In these cases, if a selection rule contains placeholder attributes, the Attribute Placeholders dialog can be used at the audience, cell list, and interaction designers to provide placeholder values to use during audience or interaction workflow execution.
Benefits of using placeholders
1. Campaign efficiency
Rather than creating multiple versions of a campaign, you can design a single template that uses placeholders to customize each audience based on CDP data. This approach saves time, reduces errors, and simplifies the campaign creation process, especially for large-scale audiences.
2. Reusability
Using placeholders within RPI can cut down on the number of selection rules that are being created within the folder structure across users. Placeholders allow for a single rule to be created and then used with different values within multiple audiences.
Campaign template example that is using placeholders: https://redpoint.atlassian.net/wiki/x/ooIZ5Q
Best practices for using placeholders
1. User Defined Placeholder
When creating a placeholder, a user must take into consideration the number of possible values that can be used alongside it.

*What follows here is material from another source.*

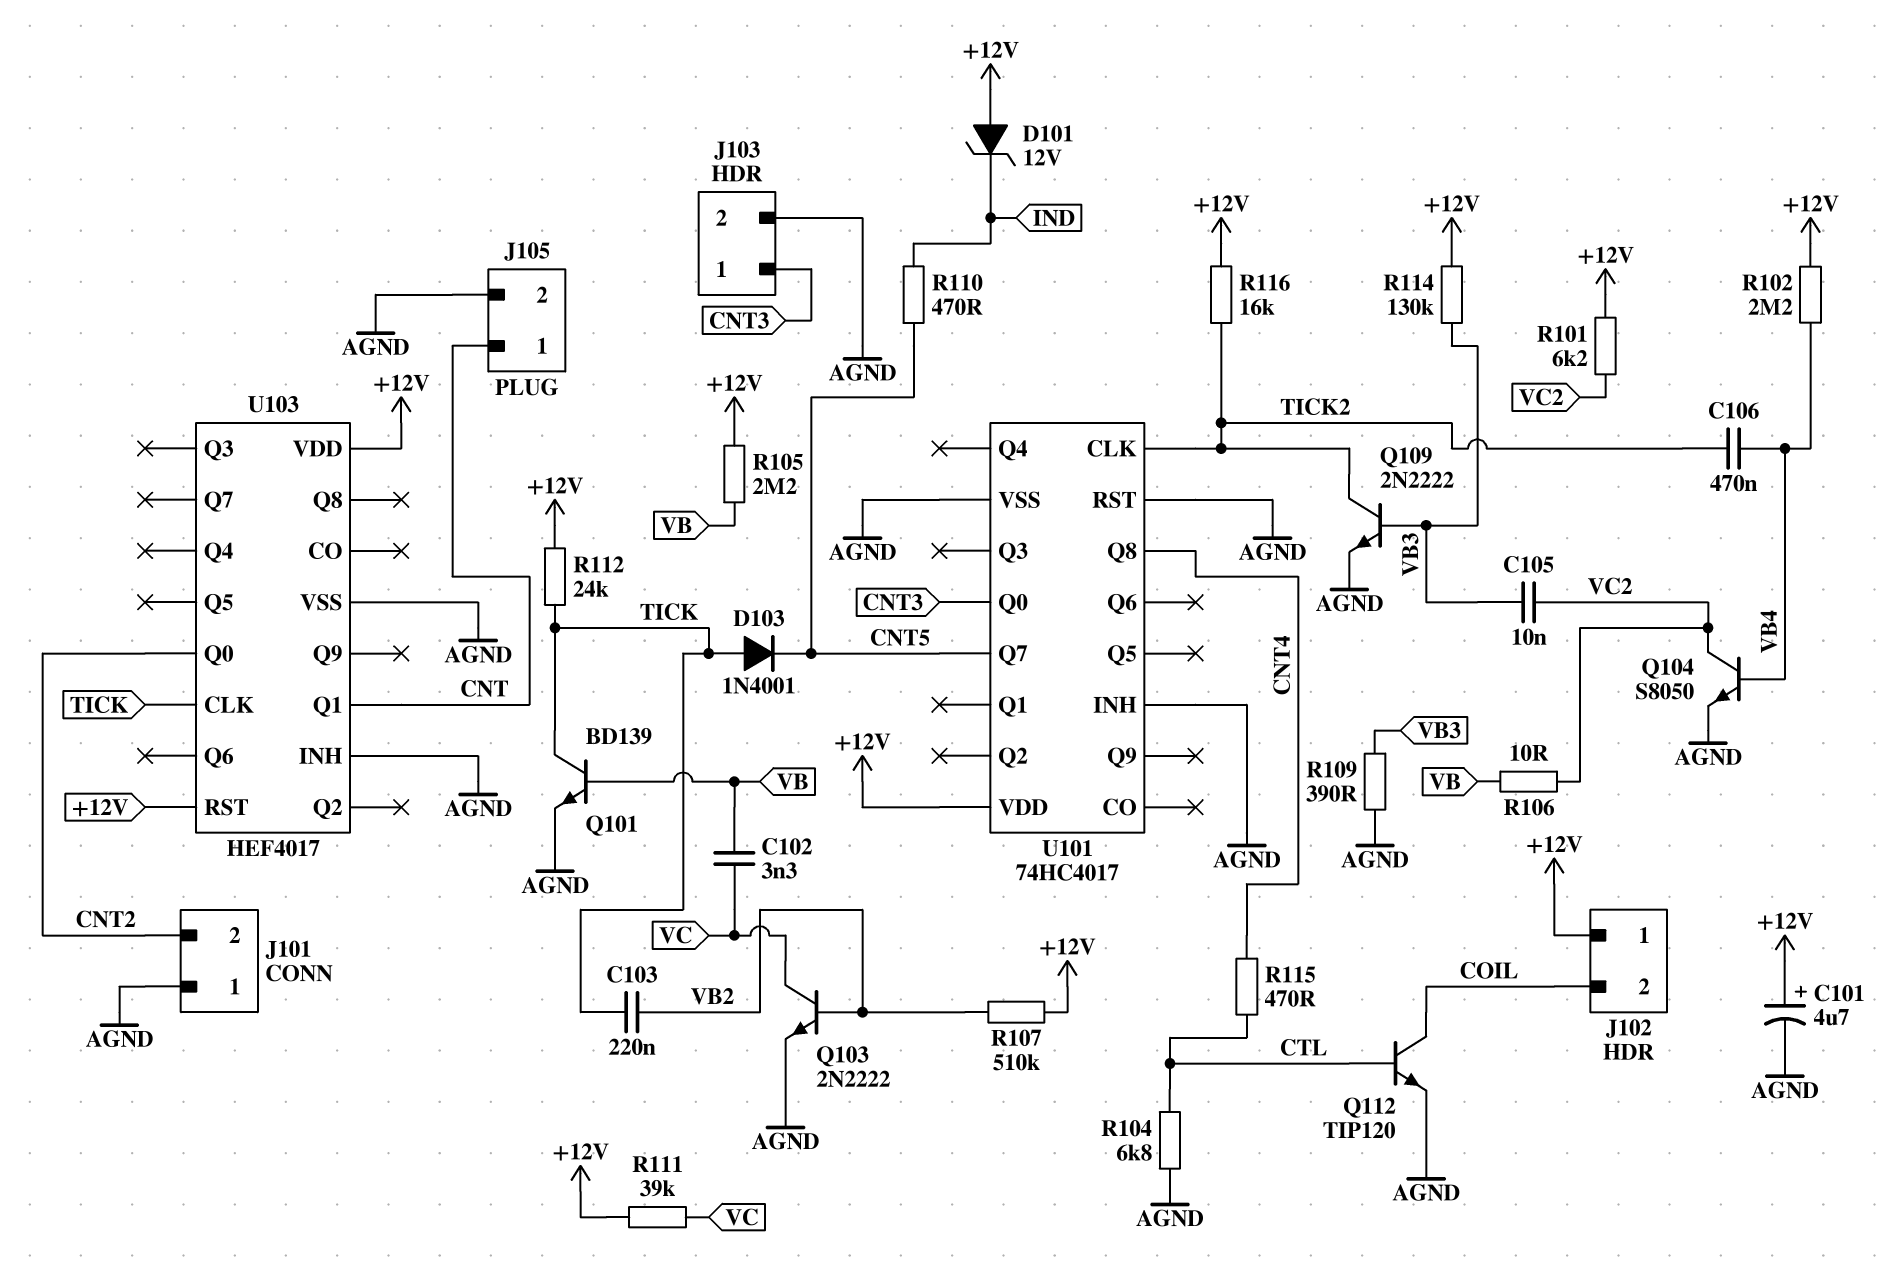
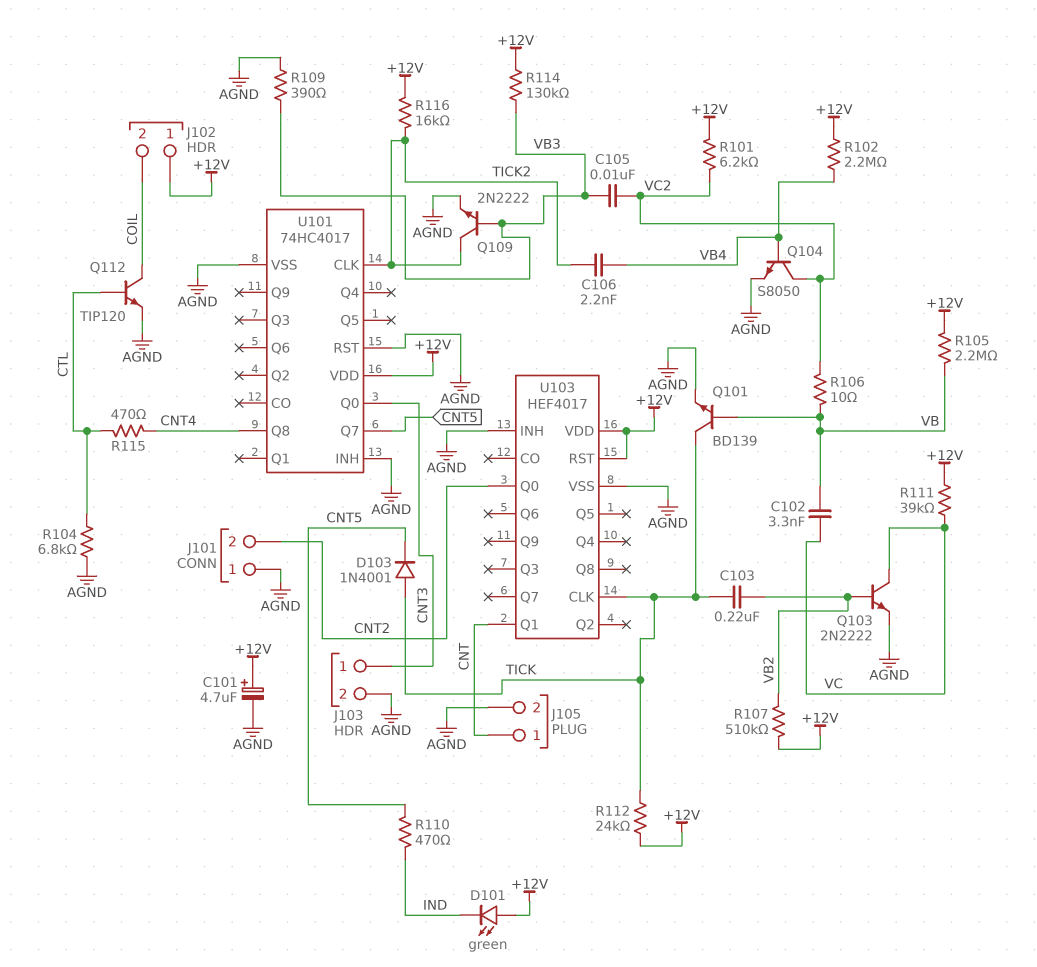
C106: 470nF (TICK2, VB4) -> 2.2nF (TICK2, VB4)
D101: zener 12V (A +12V, K IND) -> LED green (A +12V, K IND)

If the placeholder is a user-defined/manual entry, then this will allow for potential mistakes in value entry.
2. Value List Placeholder
Within RPI, a user has the ability to create placeholders based on value lists, which will create a drop-down list for users to select a value from. These value lists can be created from either a user-defined list of values, or they can be based on a database column. There are considerations to keep in mind when using either of these techniques.
User-defined: When creating a user-defined value list, a user has the ability to define the values that campaign users will select from based on a drop-down list. When creating these lists, there is a potential for spelling errors, which will cause select rules to compare inaccurate values. The list of values will need to be maintained by a user when new values are added or when values need to be removed.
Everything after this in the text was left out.